Historic house in Ohio, United States

The Joseph Kirkwood House is a historic house in the village of Bridgeport, Ohio, United States. Originally home to one of the area's oldest families, it was built in the middle of the nineteenth century in a mix of architectural styles. Named a historic site in the 1980s, it has been converted into a health care facility.

A native of Delaware, Robert Kirkwood emigrated to present-day Belmont County in 1789 after fighting in the American Revolution; he and his family were among the region's first settlers. Joseph his son erected the present house in 1846 and arranged for its expansion seven years later by the construction of a large ell to the rear. Set on a foundation of sandstone, the wood-and-brick house is covered with a metal roof. The house combines academic and popular architectural styles: the basic plan is that of an I-house, a vernacular construction mode, although Greek Revival styling is present, especially in the careful symmetry of the five-bay facade. Nine windows fill all bays in both stories, except for the post and lintel-surrounded main entrance in the center of the first story. The fenestration on the side of the original house and on the addition is more irregular: on the second story, a single window sits under the gable, separated by large amounts of brick from a trio of windows at the rear of the ell. Chimneys are placed at both ends of the roofline on the original house, with another such structure in the ell; the roof itself is metal.

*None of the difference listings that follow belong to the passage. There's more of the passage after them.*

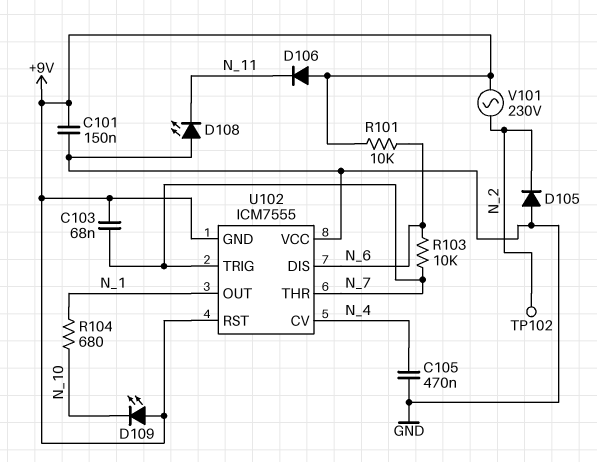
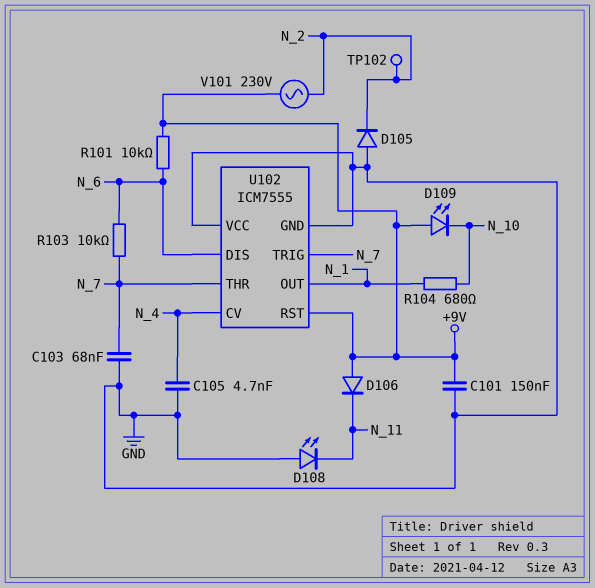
C103: 68nF (+9V, N_7) -> 68nF (GND, N_7)
C105: 470nF (GND, N_4) -> 4.7nF (GND, N_4)
U102 pin GND: +9V -> GND

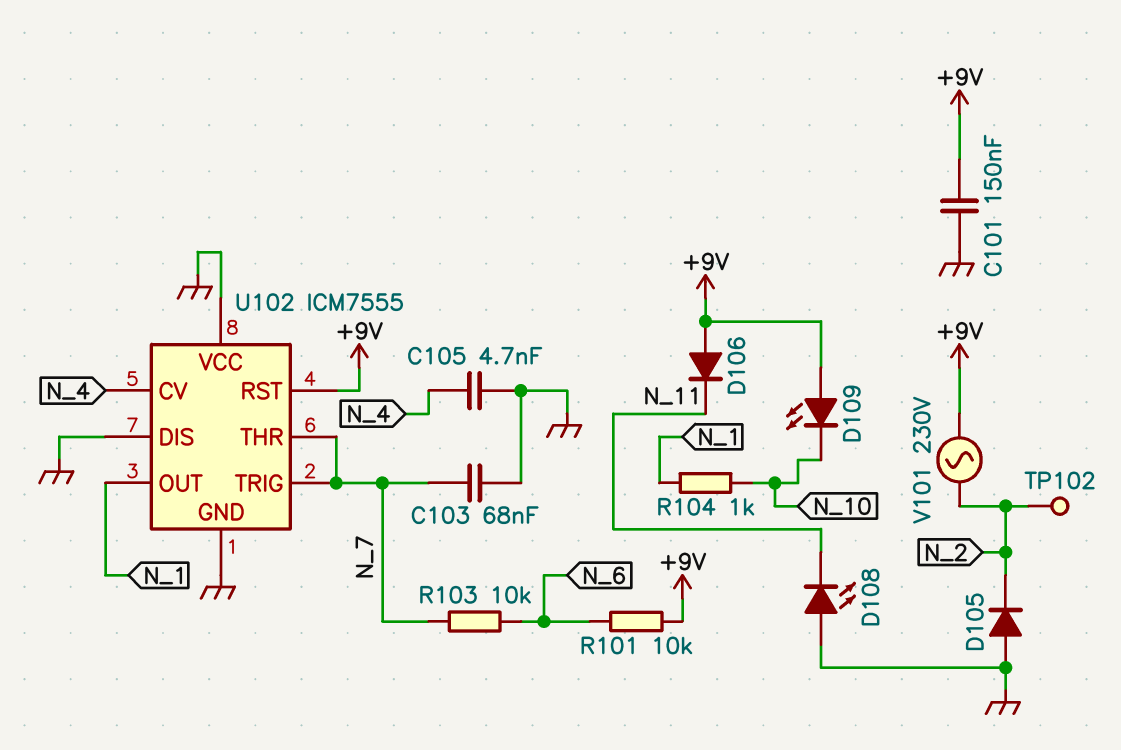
R104: 680 (N_1, N_10) -> 1k (N_1, N_10)
U102 pin DIS: N_6 -> GND

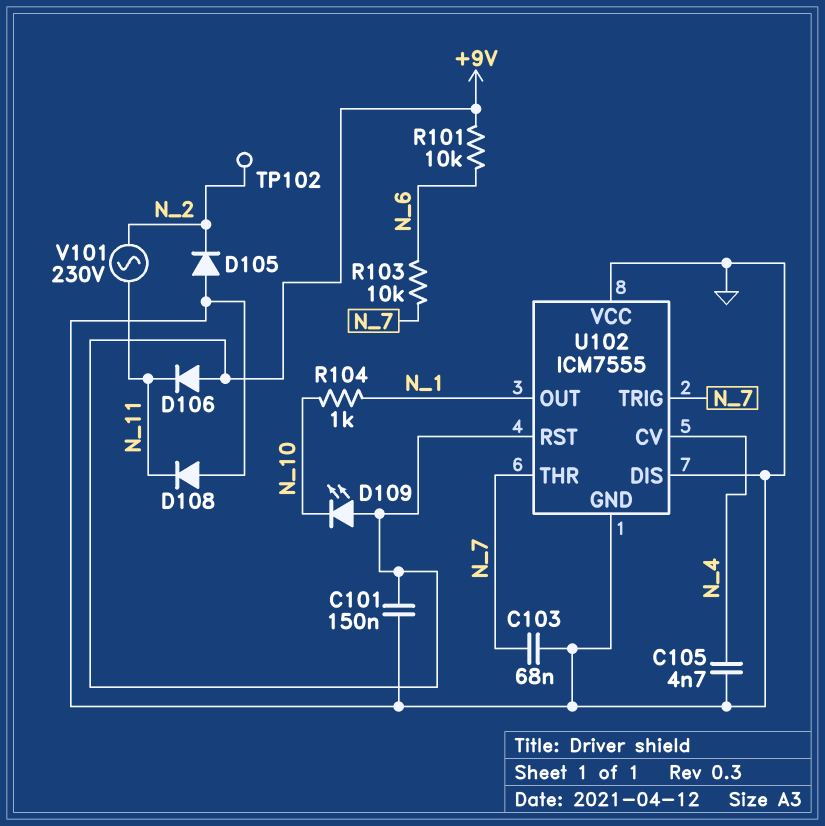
D108: LED (A GND, K N_11) -> diode (A GND, K N_11)
V101: AC 230V (+9V, N_2) -> AC 230V (N_2, N_11)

In early 1986, the Kirkwood House was listed on the National Register of Historic Places; its connection to Joseph Kirkwood qualified it for designation, as did its historically significant architecture. It is one of two National Register-listed locations in Bridgeport: although located largely in Wheeling, West Virginia across the Ohio River, the Wheeling Island Historic District includes the Aetnaville Bridge, which extends into Bridgeport. By the time of listing, the Kirkwood House was no longer used as a typical residence, having been converted into a group home for the intellectually disabled, "Thresholds to Tomorrow".